Cavalco la mia F4, facendo urlare gli scarichi un paio di volte prima
di sparire in una nuvola di polvere e ghiaia. Perchè una moto? Mi piacciono le moto. Procedo a gran
velocità
sulla diroccata strada che separa ruderi da altri ruderi. Luci spente.
Non è consigliato farsi notare troppo in queste zone. C'è
molto pericolo nascosto fra queste rovine. Come suono, sono
difficilmente intercettabile con precisone. Come faccio a vedere
allora? Il mio casco è stato modificato in modo tale da rendere la visiera un visore notturno.

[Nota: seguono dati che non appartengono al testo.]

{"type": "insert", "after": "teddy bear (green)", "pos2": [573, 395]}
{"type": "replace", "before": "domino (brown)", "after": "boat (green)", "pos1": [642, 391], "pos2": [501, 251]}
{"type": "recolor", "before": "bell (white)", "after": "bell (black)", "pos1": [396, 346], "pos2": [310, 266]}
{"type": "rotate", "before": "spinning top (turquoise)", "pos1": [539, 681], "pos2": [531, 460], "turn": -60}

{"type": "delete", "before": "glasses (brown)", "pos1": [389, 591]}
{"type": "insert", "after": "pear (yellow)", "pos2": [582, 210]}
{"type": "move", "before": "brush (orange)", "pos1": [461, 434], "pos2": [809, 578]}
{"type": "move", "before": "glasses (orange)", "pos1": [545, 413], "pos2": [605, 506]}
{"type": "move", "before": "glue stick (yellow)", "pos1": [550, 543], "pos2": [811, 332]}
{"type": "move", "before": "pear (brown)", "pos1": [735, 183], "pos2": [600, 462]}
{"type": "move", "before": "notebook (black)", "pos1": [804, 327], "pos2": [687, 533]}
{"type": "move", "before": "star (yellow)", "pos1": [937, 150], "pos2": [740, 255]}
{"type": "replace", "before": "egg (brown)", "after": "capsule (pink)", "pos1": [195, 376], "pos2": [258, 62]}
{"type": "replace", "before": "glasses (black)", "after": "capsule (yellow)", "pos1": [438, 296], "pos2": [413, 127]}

Ne
avrò per poco comunque. La luce del sole comincia ad affacciarsi
timidamente dall'orizzonte, fondendosi con l'oscurità di una
notte che si sta gradualmente colorando di vita.
Mi fermo a destinazione. Mi levo il casco. Guardo in cielo, sopra di
me. Sole da una parte, buio dall'altra. In mezzo, le stelle
combattono per l'ultimo bagliore. In mezzo, io.
Entro nel bar vuoto. Non è un bar, non lo è mai stato per
Joker. Non lo sarà più per me. Lui c'è, insieme ad
altri due più la ragazza. Ed uno, l'ho già visto. Anche lui mi ha già visto. Ma dove? Non a scuola... non al battesimo di mio nipote... Lo scantinato, Lois. Il bastardo. L'amico
del figlio di puttana che ho steso su quel pavimento.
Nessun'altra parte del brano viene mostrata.